Ele me olhou diretamente nos olhos e começou a sorrir.

- Mas esta não é minha filha não, Luís! É a minha esposa.

- Como?

- O caso é que eu peguei essa menina para criar – e soltou em seguida uma extensa e sonora gargalhada que parecia não ter mais fim enquanto eu com certeza me fazia mais e mais vermelho do que um pimentão na medida em que conseguia captar todo o teor daquela minha “bola fora”.

VI

Mas como nada é inútil e nem se perde nessa vida, posso lhes afirmar que aquelas minhas experiências negativas acabaram não se fazendo totalmente em vão.

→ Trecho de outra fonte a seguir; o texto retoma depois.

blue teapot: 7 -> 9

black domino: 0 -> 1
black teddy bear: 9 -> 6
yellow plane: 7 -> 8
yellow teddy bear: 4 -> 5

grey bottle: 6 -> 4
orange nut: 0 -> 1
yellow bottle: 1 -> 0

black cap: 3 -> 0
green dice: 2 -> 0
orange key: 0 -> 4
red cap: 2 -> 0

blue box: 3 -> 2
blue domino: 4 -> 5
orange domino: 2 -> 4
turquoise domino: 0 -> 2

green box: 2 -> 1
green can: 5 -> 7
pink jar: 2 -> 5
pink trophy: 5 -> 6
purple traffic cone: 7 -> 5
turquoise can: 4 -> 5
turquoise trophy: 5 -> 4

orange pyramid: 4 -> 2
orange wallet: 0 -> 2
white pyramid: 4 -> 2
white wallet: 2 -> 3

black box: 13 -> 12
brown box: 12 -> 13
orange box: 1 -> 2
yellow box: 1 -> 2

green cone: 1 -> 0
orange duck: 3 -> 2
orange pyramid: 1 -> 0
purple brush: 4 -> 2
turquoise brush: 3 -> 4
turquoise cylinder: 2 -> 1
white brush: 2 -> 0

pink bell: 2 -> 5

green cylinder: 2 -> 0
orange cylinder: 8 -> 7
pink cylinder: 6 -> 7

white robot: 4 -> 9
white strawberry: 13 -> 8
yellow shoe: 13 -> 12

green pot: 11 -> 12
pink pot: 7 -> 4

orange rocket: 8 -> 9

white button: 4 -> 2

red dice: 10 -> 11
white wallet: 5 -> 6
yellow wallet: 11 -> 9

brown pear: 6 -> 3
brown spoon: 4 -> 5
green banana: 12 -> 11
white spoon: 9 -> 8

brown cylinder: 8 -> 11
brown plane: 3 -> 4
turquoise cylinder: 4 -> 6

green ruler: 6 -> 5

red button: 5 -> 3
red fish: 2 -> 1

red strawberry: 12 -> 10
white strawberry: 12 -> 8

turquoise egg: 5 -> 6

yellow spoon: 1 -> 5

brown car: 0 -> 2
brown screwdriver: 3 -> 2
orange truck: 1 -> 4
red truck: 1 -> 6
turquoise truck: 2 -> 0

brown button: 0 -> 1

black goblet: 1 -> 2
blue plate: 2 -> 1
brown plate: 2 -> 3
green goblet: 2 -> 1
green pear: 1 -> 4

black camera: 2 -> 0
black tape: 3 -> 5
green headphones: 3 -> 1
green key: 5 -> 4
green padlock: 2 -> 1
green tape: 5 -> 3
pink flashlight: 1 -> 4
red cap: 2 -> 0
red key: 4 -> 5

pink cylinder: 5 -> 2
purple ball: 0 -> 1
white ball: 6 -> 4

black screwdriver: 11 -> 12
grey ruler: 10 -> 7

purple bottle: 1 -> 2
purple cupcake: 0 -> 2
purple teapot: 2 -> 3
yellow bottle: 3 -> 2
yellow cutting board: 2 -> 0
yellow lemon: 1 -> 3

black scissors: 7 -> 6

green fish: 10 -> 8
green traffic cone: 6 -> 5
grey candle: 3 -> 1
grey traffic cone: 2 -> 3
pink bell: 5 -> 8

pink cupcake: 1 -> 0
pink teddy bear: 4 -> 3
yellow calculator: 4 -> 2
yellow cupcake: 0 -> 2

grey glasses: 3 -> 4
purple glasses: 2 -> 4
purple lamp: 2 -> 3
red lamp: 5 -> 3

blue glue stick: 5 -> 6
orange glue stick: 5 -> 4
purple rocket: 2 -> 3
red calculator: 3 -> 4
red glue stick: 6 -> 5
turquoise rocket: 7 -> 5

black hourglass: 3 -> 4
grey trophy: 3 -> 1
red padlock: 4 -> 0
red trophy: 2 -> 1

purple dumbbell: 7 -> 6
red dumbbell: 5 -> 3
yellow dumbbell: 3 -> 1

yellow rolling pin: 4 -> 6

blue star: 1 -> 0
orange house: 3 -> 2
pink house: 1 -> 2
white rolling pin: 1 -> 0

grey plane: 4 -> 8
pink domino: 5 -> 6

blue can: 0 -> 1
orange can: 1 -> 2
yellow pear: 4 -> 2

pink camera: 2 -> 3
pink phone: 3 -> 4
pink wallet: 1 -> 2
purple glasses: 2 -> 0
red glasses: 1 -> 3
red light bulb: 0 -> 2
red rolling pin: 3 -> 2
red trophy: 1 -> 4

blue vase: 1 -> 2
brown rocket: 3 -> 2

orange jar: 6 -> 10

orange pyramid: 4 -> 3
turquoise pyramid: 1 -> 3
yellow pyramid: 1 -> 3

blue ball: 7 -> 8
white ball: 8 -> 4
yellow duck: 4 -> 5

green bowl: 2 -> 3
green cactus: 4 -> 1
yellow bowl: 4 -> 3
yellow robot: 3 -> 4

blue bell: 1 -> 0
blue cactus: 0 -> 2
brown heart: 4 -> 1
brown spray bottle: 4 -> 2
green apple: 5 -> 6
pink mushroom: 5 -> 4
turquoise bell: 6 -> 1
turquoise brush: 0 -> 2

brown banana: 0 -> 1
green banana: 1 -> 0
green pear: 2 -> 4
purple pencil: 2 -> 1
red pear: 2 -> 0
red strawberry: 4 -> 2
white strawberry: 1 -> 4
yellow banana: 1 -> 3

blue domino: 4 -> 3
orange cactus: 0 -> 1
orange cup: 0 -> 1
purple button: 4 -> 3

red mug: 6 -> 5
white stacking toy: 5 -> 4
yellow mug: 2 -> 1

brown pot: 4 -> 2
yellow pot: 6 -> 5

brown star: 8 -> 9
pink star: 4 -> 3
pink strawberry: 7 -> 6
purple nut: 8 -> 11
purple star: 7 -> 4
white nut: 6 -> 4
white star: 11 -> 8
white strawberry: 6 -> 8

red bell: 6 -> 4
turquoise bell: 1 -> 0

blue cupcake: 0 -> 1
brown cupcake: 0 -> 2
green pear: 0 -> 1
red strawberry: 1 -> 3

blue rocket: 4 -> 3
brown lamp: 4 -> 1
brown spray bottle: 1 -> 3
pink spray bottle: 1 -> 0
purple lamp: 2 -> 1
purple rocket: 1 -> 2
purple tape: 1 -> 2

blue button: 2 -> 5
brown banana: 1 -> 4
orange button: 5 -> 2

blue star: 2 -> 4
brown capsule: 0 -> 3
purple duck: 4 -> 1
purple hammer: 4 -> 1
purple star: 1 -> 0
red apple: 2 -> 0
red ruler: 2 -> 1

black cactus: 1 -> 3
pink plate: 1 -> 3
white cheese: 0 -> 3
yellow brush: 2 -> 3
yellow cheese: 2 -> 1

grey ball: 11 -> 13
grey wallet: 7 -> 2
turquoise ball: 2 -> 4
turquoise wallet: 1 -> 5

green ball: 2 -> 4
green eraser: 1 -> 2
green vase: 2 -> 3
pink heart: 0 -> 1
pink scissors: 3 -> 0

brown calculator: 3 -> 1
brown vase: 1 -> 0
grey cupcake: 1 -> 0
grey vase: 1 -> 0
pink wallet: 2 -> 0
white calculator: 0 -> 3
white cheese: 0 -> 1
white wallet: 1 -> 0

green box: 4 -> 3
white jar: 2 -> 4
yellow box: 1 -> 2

Vejam só: outro dia entrou na minha Secretaria uma advogada muito conhecida. Considerei por um momento ser possível que ela estivesse grávida. Achei sua barriga bastante arredondada e crescida.

Ou não, pensei em seguida. E não quis pagar para ver. Talvez fossem só umas gordurinhas localizadas ou mal dispostas aqui e acolá no abdômen daquela senhora. O fato foi que acabei optando por permanecer calado e não aumentar a minha já tão longa lista de gafes e bolas fora.

O que podemos concluir de toda essa narrativa é que quando tivermos alguma dúvida à respeito do que fazer ou dizer, talvez seja prudente nos lembrarmos de um velho e bom ditado que diz: “em boca fechada não entra mosquito”.

Agora, se mesmo assim acontecer de você não conseguir se conter, ainda poderá se consolar com um último recurso. Este é também um ditado popular que nos diz o seguinte: “se errar é humano, ter a capacidade de se divertir com os próprios erros é algo divino”.

Aliás, muito divino mesmo!

E vamos para frente que atrás vem gente. E apressada!